Terminating Mutual Use Agreements by way of Court Application

April 2, 2019 | Jason Rivait

Section 113 of the Condominium Act, 1998 (Ontario) (the “Act”) authorizes a condominium corporation to apply for a court order to amend or terminate a mutual use agreement within twelve months of the turnover meeting, provided that: (i) the disclosure statement did not “clearly and adequately” disclose the provisions of the agreement; and (ii) the agreement, or any of its provisions, produces a result that is “oppressive or unconscionably  prejudicial.”

The Ontario Superior Court of Justice clarified the meaning of clear and adequate disclosure in Toronto Standard Condominium Corporation No. 2130 v York Bremner Developments Limited  (“York Bremner). A declarant can impose an unfair or one-sided mutual use agreement if the declarant brings those provisions to the attention of the buyers and explains the risks of oppressive/unconscionably prejudicial results in the disclosure statement. It is not sufficient for a declarant to simply include the mutual use agreement in the disclosure statement. Instead, a declarant must provide sufficient information for “a buyer to see (clearly) and understand (adequately) the provisions that may result in oppression or unconscionable prejudice.” That said, a declarant is not required to disclose every possible oppressive consequence, whether anticipated or not,  but rather only those that are reasonably foreseeable or known at the time of disclosure.

Clear disclosure can be objectively assessed, and means a transparent explanation of the important terms of the agreement.

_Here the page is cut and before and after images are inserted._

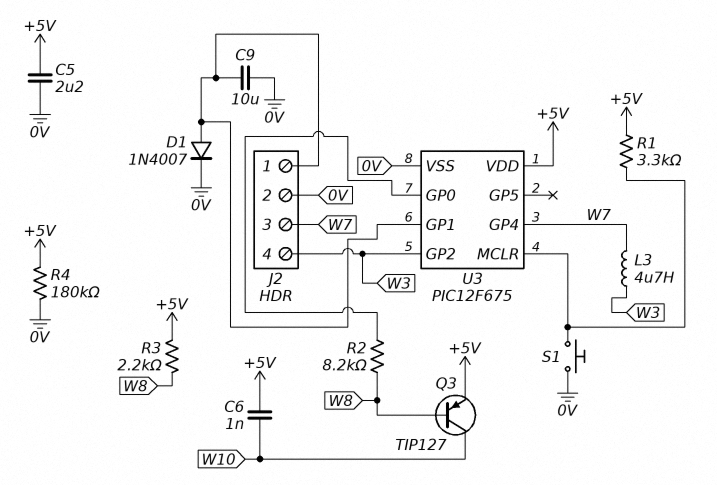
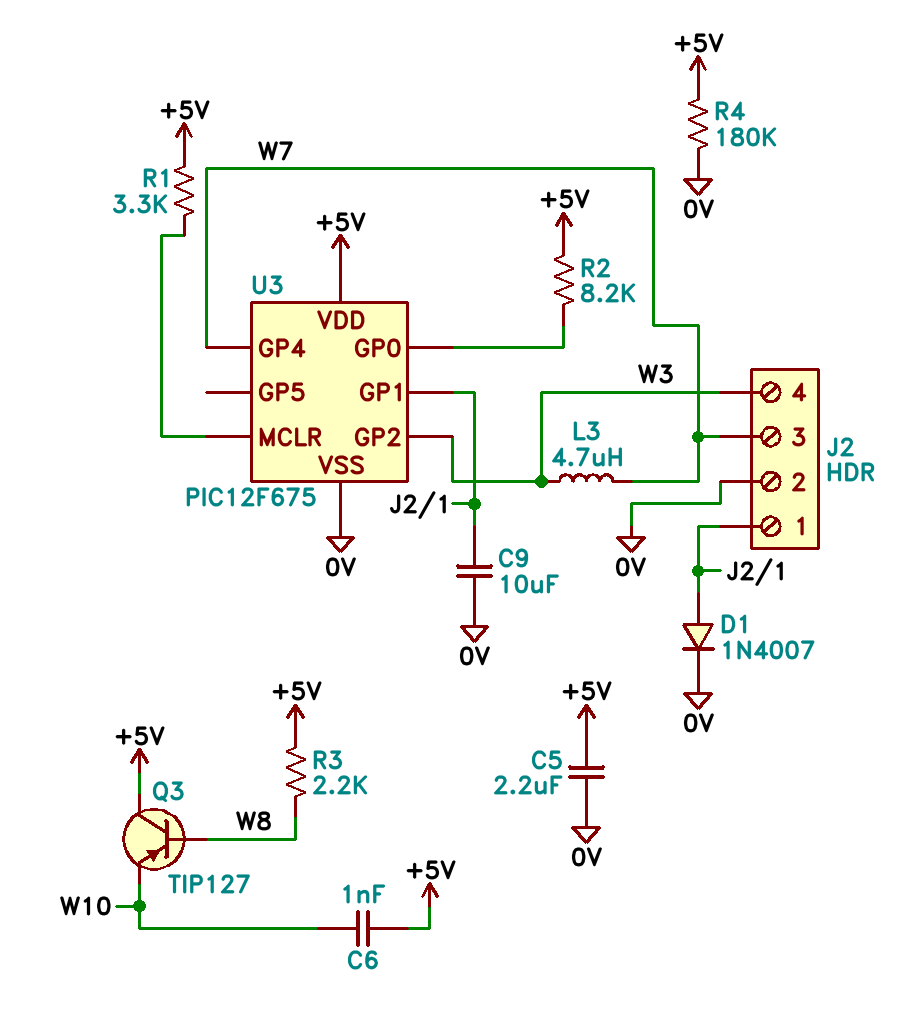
Q3: PNP TIP127 (B W8, C W10, E +5V) -> PNP TIP127 (B W8, C +5V, E W10)
R2: 8.2k (U3/GP0, W8) -> 8.2k (+5V, U3/GP0)
S1: button (0V, U3/MCLR) -> none

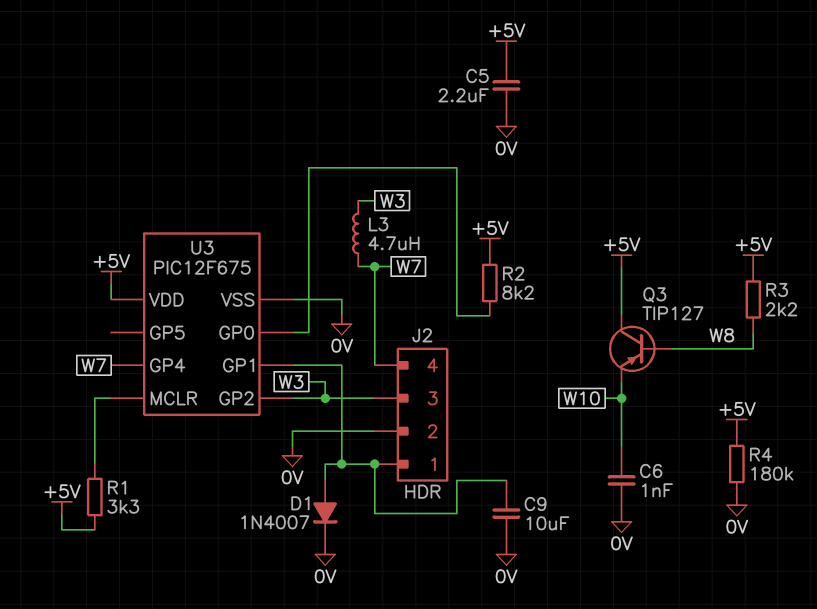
C6: 1nF (+5V, W10) -> 1nF (0V, W10)
J2 pin 3: W7 -> W3
J2 pin 4: W3 -> W7

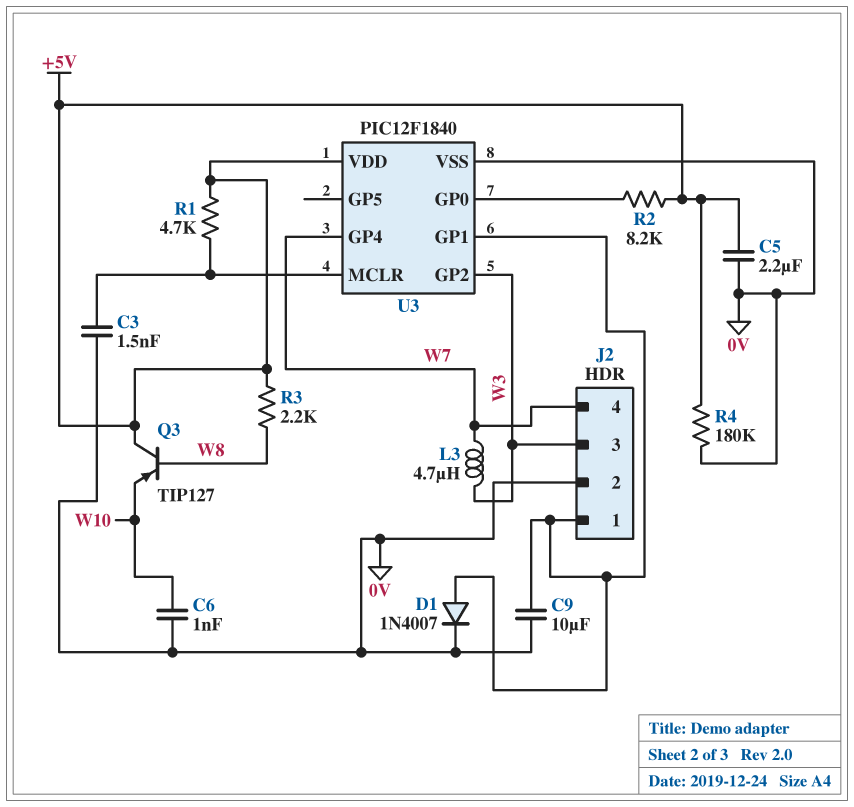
C3: none -> 1.5nF (0V, U3/MCLR)
R1: 3.3k (+5V, U3/MCLR) -> 4.7k (+5V, U3/MCLR)
U3: PIC12F675 -> PIC12F1840

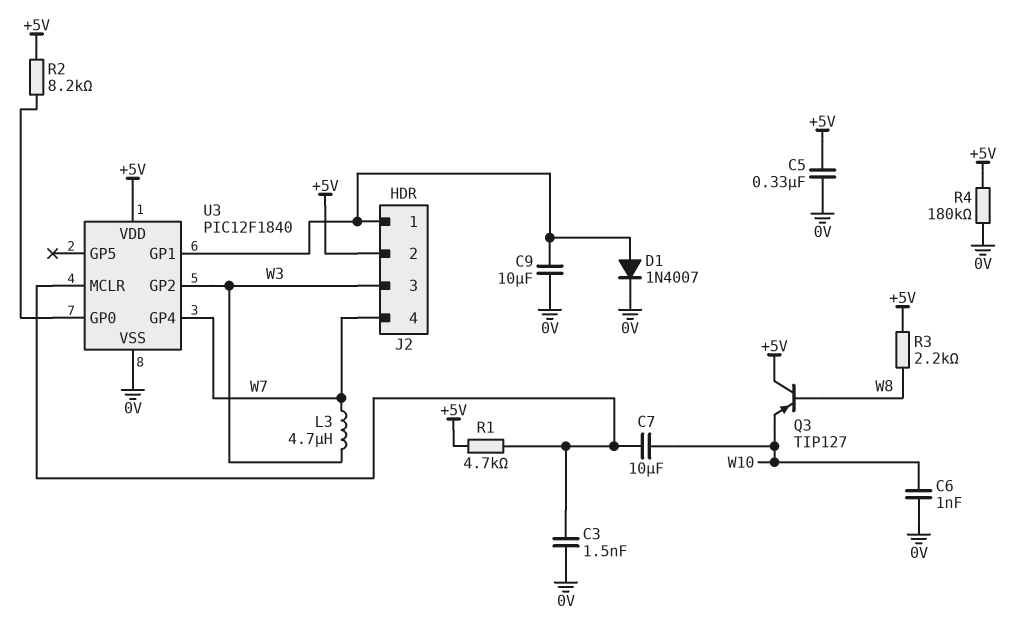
C5: 2.2uF (+5V, 0V) -> 330nF (+5V, 0V)
C7: none -> 10uF (U3/MCLR, W10)
J2 pin 2: 0V -> +5V

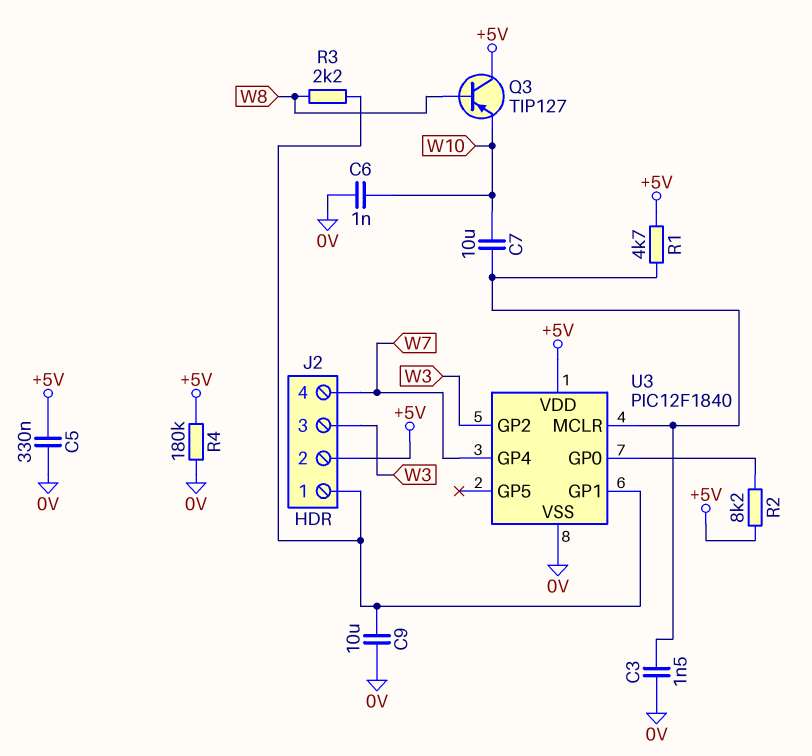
D1: diode 1N4007 (A J2/1, K 0V) -> none
L3: 4.7uH (W3, W7) -> none
R3: 2.2k (+5V, W8) -> 2.2k (J2/1, W8)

Adequate disclosure is a more subjective assessment and takes into consideration the consumer protection purposes of the Act. This is a fact-specific determination and requires a balancing of commercial certainty to the declarant and consumer protection to the owners.

A declarant would have made an adequate disclosure of potentially oppressive or unconscionably prejudicial terms in a mutual use agreement if the disclosure statement included information pertaining to what was known or reasonably foreseeable at the time of disclosure, so as to put the purchaser on notice of the foreseeable risks being undertaken. The Court in York Bremner set out the following instances of adequate disclosure:

  • If there was no known or reasonably foreseeable risk of an oppressive result, then clear disclosure of those terms is adequate;
  • If there was a known or reasonably foreseeable risk of an oppressive result, then the declarant must clearly notify the purchasers of the risk of that outcome;
  • If the mutual use agreement permits the declarant to act in an oppressive manner, then the declarant must clearly notify the purchasers of the risk of that outcome; and
  • If the declarant has the power to impose a harsh outcome (i.e. have sole control of the shared facilities manager) and that outcome is reasonably foreseeable, then the declarant must clearly notify the purchaser of its power to impose such an outcome.